Oceanic Anthropology at Harvard

Decades after the U.S. Exploring Expedition, Roland B. Dixon graduated from Harvard (1900), becoming the sixth person to receive a doctorate in anthropology in the United States. As with most early Harvard scholars, Dixon’s studies initially focused on Native American communities in North America. He also worked for famed anthropologist Franz Boas investigating trans-Pacific human migration across the Bering Strait and the origin of the New World’s Indigenous peoples. Dixon later became a full professor at Harvard and Curator of Ethnology at the Peabody Museum, authoring several significant—yet controversial—books that attempted to trace the migration of peoples and ideas across the globe. Ultimately, he turned his attention to the international debate on the “problem of Polynesian origins,” inserting himself—and Harvard—into what he called the “fertile and fascinating” field of Oceanic anthropology.

Voices from the Pacific

Jepelpel in ke ejukāān
"Despite the vastness of the ocean, the unified spirit of its people stands tall and firm like a coconut tree."
Proverb from the Marshall Islands

Objects have many stories to tell: who makes them; who used them; and who traded them. This exhibit focuses on the ways that Harvard collectors and scholars have interpreted and reinterpreted cultural objects to develop theories about the settlement of the Oceanic region. However, for those who call Oceania home—whose ancestors created these objects, and whose bodies themselves were the object of study—these collections and collectors evoke stories of a different kind. Hear five Indigenous scholars from Fiji, American Samoa, Australia, and the Trobriand Islands discuss the significance of the objects displayed in this exhibit from their perspectives.

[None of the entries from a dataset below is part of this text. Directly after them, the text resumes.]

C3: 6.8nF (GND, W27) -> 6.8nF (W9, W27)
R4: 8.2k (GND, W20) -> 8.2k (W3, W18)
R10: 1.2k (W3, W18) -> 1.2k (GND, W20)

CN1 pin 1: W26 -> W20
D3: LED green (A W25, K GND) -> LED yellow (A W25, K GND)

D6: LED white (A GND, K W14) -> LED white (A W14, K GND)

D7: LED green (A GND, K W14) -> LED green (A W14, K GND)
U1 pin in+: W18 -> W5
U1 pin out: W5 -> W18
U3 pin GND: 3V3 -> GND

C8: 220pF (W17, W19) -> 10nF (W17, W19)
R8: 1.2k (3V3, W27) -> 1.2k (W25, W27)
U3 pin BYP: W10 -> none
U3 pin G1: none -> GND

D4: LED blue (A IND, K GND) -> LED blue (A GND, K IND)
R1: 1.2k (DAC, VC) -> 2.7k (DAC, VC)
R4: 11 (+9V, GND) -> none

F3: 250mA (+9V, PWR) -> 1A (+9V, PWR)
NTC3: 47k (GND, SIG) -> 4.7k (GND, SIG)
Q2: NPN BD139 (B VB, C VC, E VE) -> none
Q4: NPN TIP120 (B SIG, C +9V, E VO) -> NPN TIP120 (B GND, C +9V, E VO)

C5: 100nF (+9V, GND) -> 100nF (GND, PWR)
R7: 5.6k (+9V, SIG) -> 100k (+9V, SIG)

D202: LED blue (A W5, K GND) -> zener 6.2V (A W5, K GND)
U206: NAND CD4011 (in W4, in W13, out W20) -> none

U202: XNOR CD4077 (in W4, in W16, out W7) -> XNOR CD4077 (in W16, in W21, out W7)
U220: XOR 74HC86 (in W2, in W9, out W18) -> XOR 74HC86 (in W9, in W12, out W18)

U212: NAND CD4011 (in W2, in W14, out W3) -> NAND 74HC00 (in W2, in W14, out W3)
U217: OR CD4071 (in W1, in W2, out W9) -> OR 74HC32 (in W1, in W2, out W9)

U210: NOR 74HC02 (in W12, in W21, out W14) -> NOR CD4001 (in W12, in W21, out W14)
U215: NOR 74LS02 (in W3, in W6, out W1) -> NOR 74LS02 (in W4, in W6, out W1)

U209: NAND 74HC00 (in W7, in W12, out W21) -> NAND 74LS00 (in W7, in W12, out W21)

Tarisi Vunidilo – Fijian Liku (skirt)
 
Daren Kamali - Fijian sali (warrior club) and iUla (throwing club)
 
Jacinta Koolmatrie – 1909 Postcard “Native Woman, South Aust.”
 
Linus digim'Rina - Trobriand Islands Puluta (war club)
 
Reggie Meredith Fitiao - Samoan Siapo (bark cloth)

Related Lecture Videos

Uncovering Pacific Pasts Book

uncovering pacific pasts book cover.Uncovering Pacific Pasts: Histories of Archaeology in Oceania (ANU Press, 2022)

All ANU Press titles are freely available online through open access publishing. Download the free book.

Objects have many stories to tell. The stories of their makers and their uses. Stories of exchange, acquisition, display and interpretation. This book is a collection of essays highlighting some of the collections, and their object biographies, that were displayed in the Uncovering Pacific Pasts: Histories of Archaeology in Oceania (UPP) exhibition. The exhibition, which opened on  March 1, 2020, sought to bring together both notable and relatively unknown Pacific material culture and archival collections from around the globe, displaying them simultaneously in their home institutions and linked online at www.uncoveringpacificpasts.org. Thirty‑eight collecting institutions participated in UPP, including major collecting institutions in the United Kingdom, continental Europe and the Americas, as well as collecting institutions from across the Pacific.

The book includes two chapters focused on Harvard’s collections: one by Tristen Jones and Peabody Museum Curator of Oceanic Collections Ingrid Ahlgren about Harvard professor Roland Dixon and another chapter by William Scates Frances about Harvard professor and Peabody Museum curator Charles Pickering.